Scientists hope the new data will help policymakers preserve the hospice benefit even as they seek to control Medicare costs.
The study, published online in the American Journal of Alzheimer’s Disease and Other Dementias, analyzed data on more than 3.8 million deceased nursing home residents.
The proportion of residents with dementia who benefited from Medicare hospice care nearly tripled—and the duration of care more than doubled—between 1999 and 2006.
“Families and caregivers don’t always recognize it as a terminal illness, but people die of dementia,” says Susan Miller , research associate professor of community health at Brown University.
“Ideally the higher the proportion of people with dementia who are in hospice care the better because many studies have shown a benefit. But the issue is the cost and the length of stay.”

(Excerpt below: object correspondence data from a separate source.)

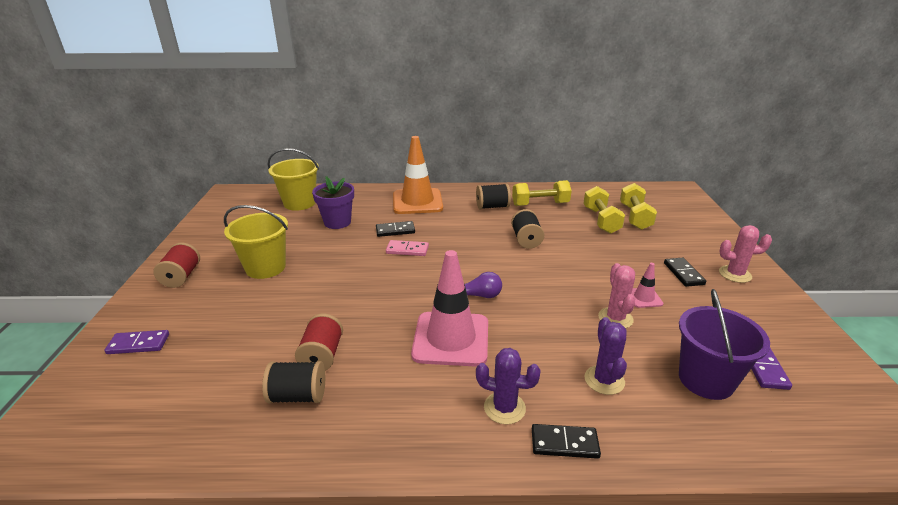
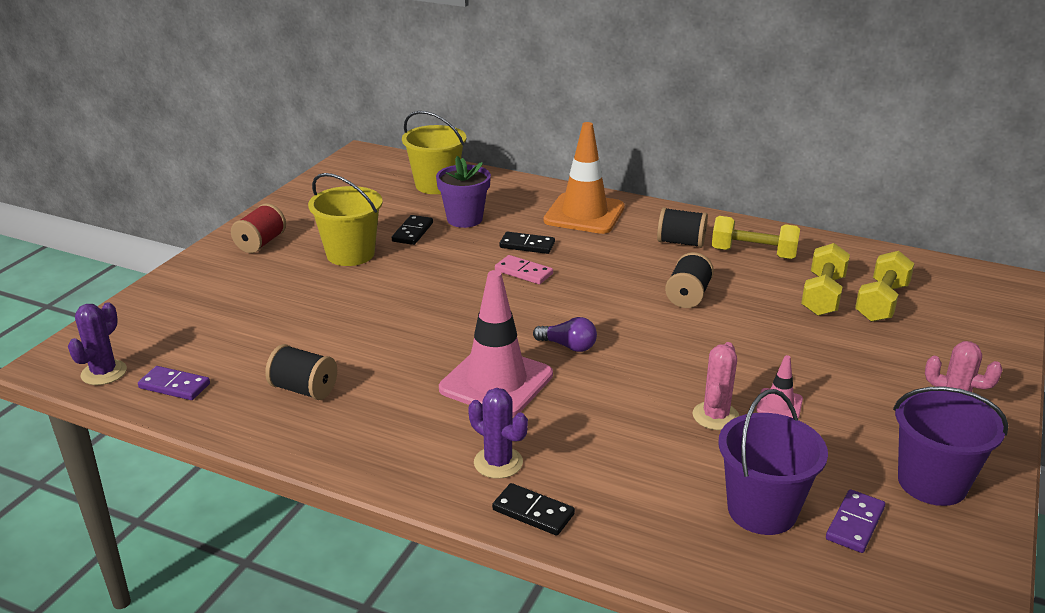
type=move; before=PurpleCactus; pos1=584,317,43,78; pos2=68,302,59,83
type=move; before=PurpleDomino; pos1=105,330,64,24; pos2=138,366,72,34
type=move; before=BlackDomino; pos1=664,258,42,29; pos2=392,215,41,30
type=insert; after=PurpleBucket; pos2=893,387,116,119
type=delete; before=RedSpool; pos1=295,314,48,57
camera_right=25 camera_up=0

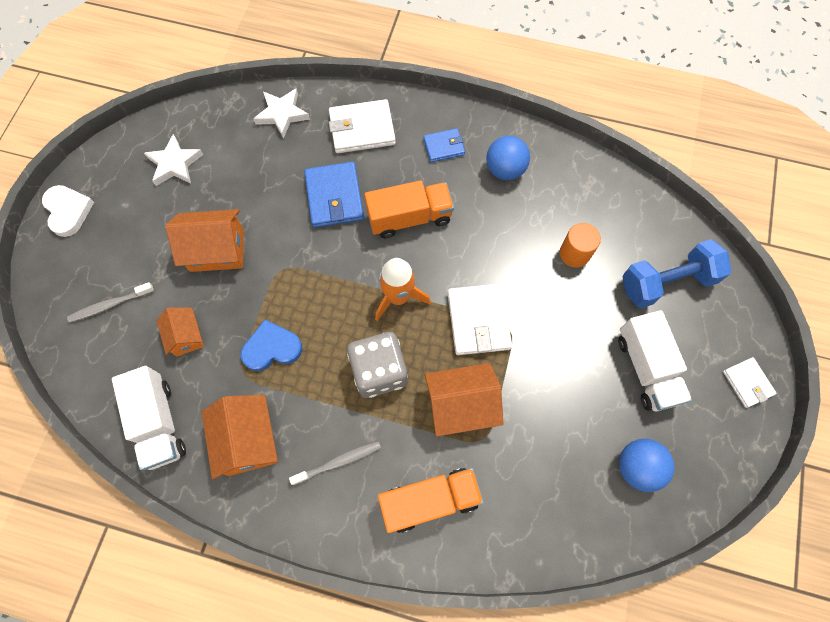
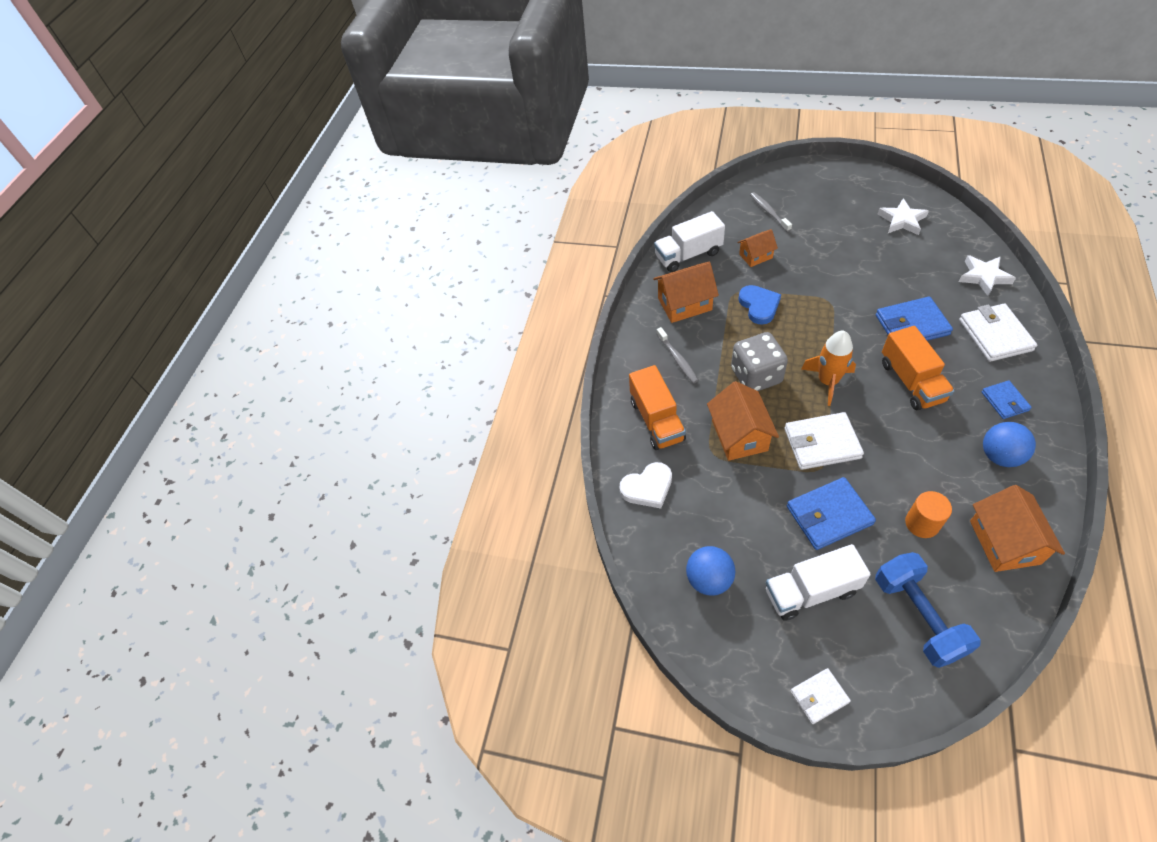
type=move; before=WhiteHeart; pos1=42,185,52,52; pos2=619,462,53,46
type=insert; after=BlueWallet; pos2=787,477,89,73
type=move; before=OrangeHouse; pos1=166,209,78,63; pos2=970,485,95,87
camera_right=95 camera_up=-15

Because hospice care provides important medical benefits to patients with dementia, including more attentive assistance with feeding and medication, the increased use of the benefit is good news, Miller says.
But the data need to be considered carefully by policymakers, hospice administrators, physicians, and families in the context of efforts to control Medicare costs.

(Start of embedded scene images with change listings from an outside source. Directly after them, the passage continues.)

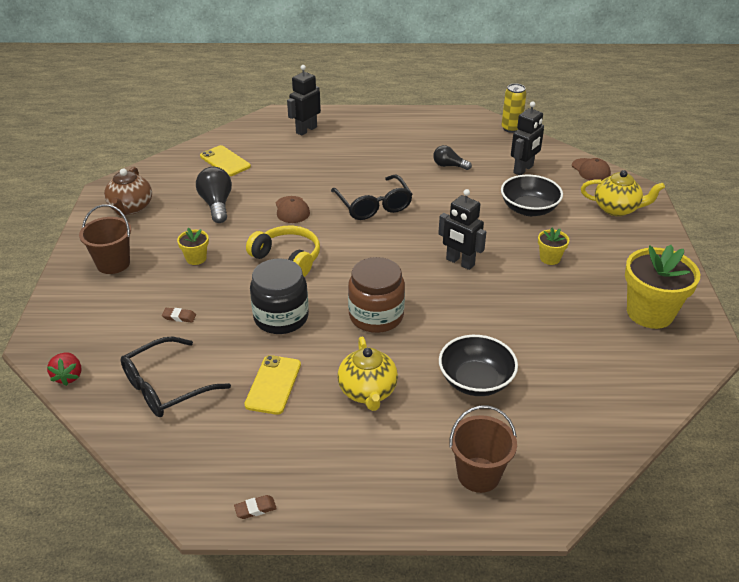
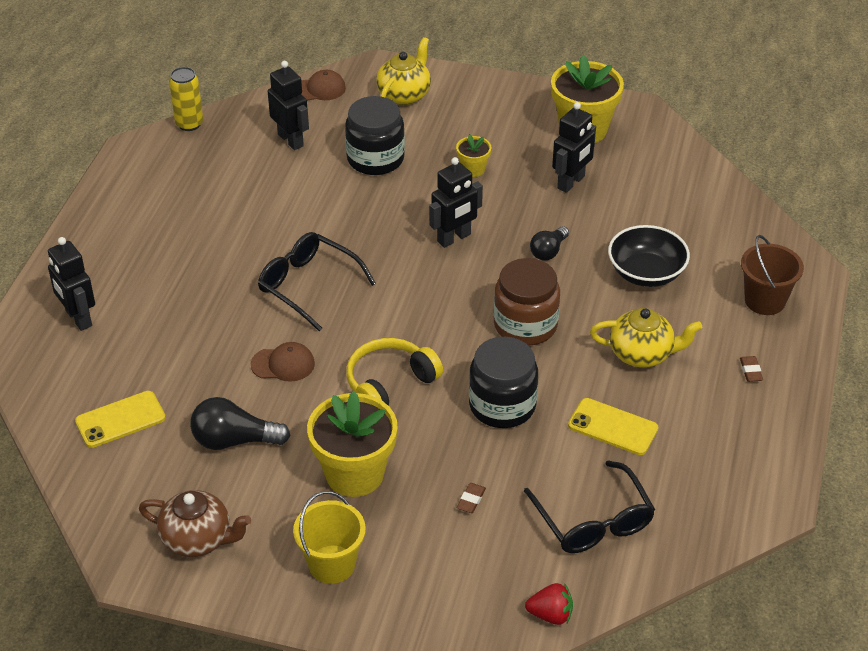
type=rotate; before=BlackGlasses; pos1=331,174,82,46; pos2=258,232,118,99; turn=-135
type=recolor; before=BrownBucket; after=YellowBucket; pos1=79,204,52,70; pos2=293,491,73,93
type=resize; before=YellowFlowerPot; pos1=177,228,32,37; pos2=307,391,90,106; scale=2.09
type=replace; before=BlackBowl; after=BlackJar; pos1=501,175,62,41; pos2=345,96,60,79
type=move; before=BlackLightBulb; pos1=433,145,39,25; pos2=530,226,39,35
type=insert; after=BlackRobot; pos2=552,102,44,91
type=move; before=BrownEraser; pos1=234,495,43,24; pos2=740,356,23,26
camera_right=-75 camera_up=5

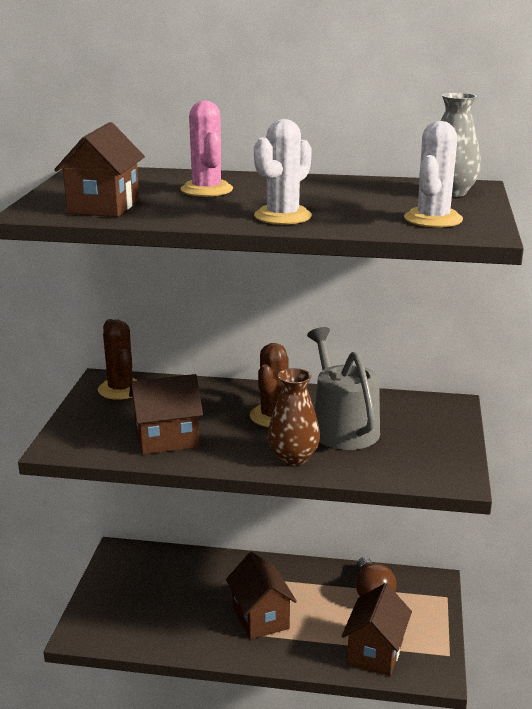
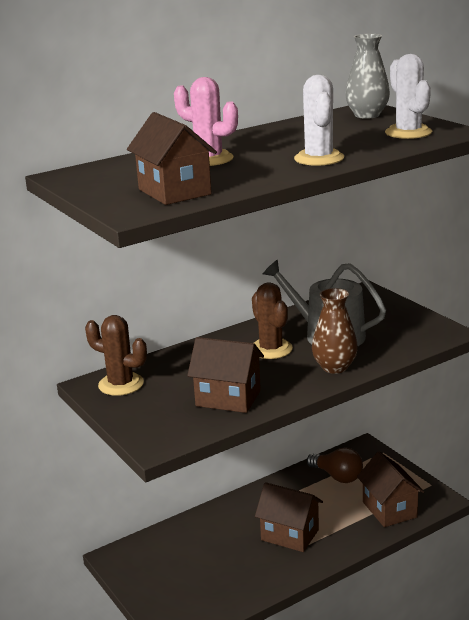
type=rotate; before=BrownHouse; pos1=129,374,74,81; pos2=187,337,77,76; turn=75
camera_right=-40 camera_up=0

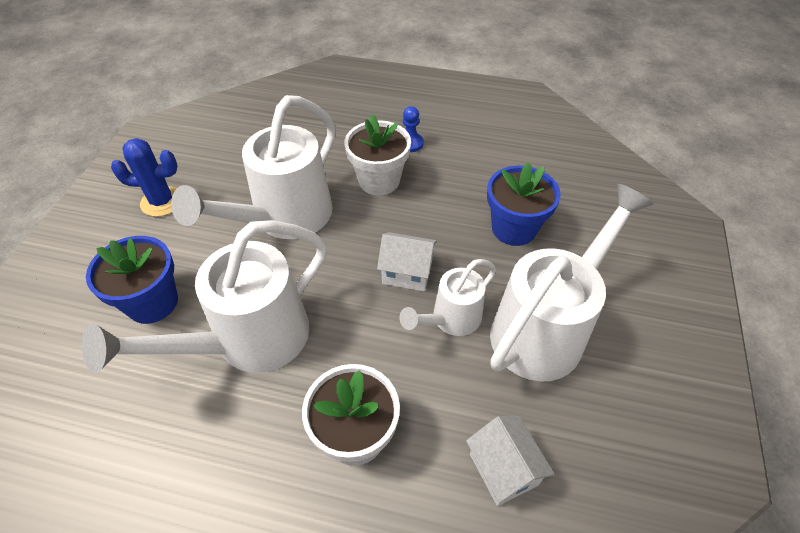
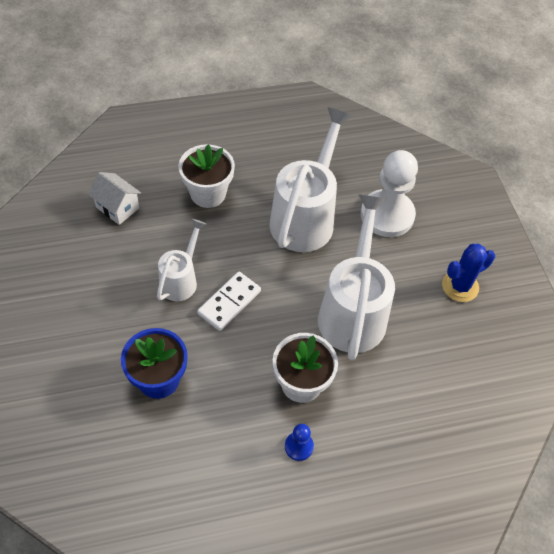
type=replace; before=WhiteHouse; after=WhiteDomino; pos1=377,232,60,59; pos2=197,272,64,59
type=replace; before=BlueFlowerPot; after=WhitePawn; pos1=86,236,92,88; pos2=361,150,57,87
type=delete; before=WhiteWateringCan; pos1=490,184,163,197
camera_right=150 camera_up=5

The study is the first to estimate the proportion of people who die in nursing homes with mild to moderately severe or an advanced degree of dementia, an important indicator of the prevalence of the condition in nursing homes. It puts the figure at 40.6 percent nationwide in 2006, although that varies widely by state.

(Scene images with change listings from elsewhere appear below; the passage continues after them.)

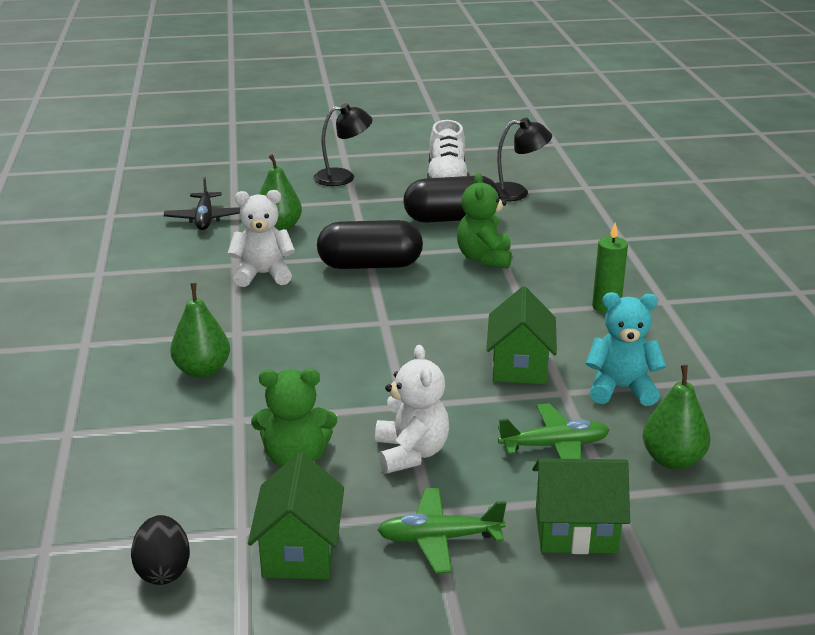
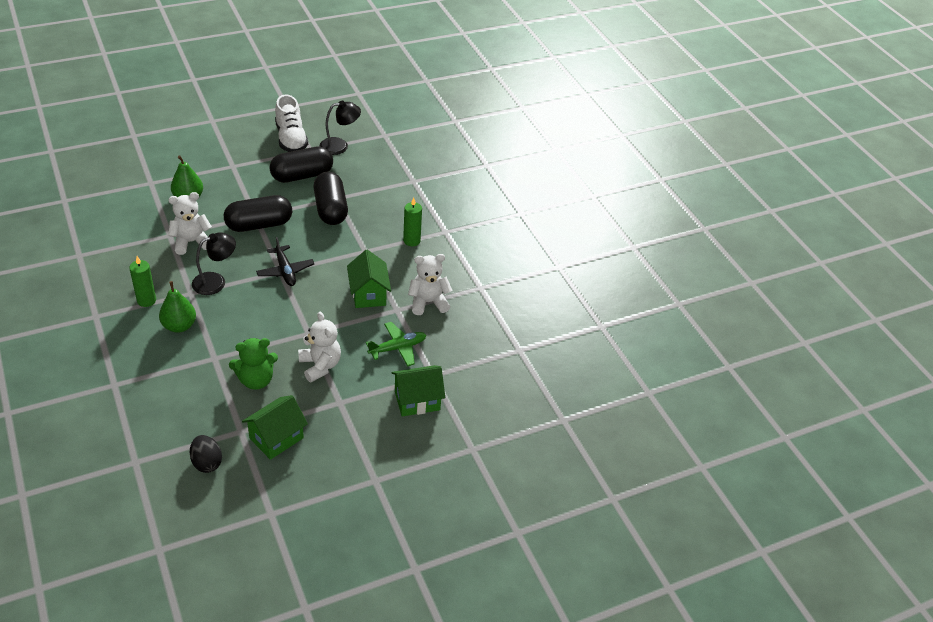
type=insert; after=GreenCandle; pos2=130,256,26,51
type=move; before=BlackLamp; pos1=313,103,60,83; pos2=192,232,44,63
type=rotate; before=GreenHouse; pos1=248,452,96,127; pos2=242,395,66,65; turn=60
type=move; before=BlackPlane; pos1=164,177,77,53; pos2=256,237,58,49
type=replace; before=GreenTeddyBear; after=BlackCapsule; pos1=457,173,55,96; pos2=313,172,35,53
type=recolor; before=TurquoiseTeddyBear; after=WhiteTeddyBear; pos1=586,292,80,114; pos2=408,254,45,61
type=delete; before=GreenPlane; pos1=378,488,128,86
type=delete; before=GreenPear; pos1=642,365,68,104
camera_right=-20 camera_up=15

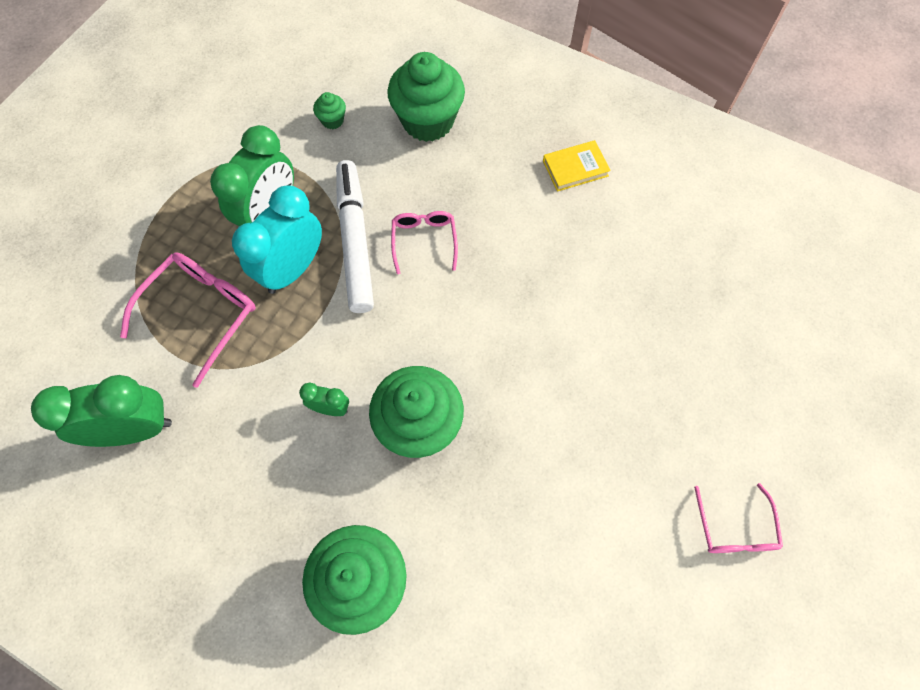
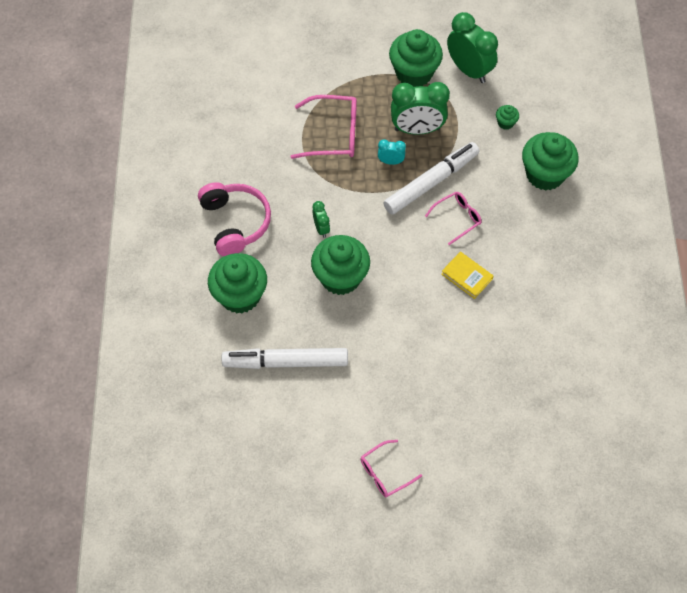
type=insert; after=PinkHeadphones; pos2=198,182,73,74
type=insert; after=WhiteMarker; pos2=222,348,126,21
type=resize; before=TurquoiseClock; pos1=232,186,90,108; pos2=378,139,28,26; scale=0.48
type=insert; after=GreenCupcake; pos2=389,29,54,58
type=move; before=YellowBook; pos1=543,140,68,52; pos2=441,252,52,47
type=move; before=GreenClock; pos1=31,375,141,72; pos2=447,12,51,71
camera_right=60 camera_up=-5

Length of stay in hospice care varies widely state-to-state, the research finds, key because Medicare requires patients to have a terminal prognosis of six months or less before they can be enrolled for the hospice benefit.
Because the prognosis of someone with dementia is hard to determine so precisely, some patients with dementia have remained in hospice care for much longer than six months, Miller says, a concern for Medicare officials who must manage costs.
While the national average length of stay for nursing home patients with advanced dementia increased from 46 days in 1999 to 118 days in 2006, still within the six-month time frame, in eight states more than a quarter of such patients retained hospice care for more than six months.
Oklahoma had the largest proportion of long-staying patients with 46.6 percent, followed by Alabama, New Mexico, Wyoming, South Carolina, Mississippi, Arizona, and North Dakota.
The variations revealed in the state-by-state data suggest that extended stays are not just a product of a general uncertainty about prognosis but also of very different practices in different parts of the country.
As Medicare officials consider the cost of the rising use of the hospice benefit, especially with regard to patients with dementia, Miller says she hopes they won’t create “perverse financial incentives” that make it harder for patients to get care they really need.
For example, physicians should not be discouraged from referring dementia patients for hospice care even though determining an exact prognosis is difficult. They should retain the latitude to act in good faith.
Meanwhile, reimbursement should be configured in such a way that it does not unduly favor short hospice stays.
“Initiatives focusing on reducing long hospice stays could disproportionately and adversely affect the timing of hospice referral for persons with dementia,” she writes.
“It is critical that the creation of any new policy explicitly consider the challenges inherent in the timing of hospice referral for nursing home residents dying with dementia.”
Funding for the study came from the Alzheimer’s Association and the National Institute on Aging.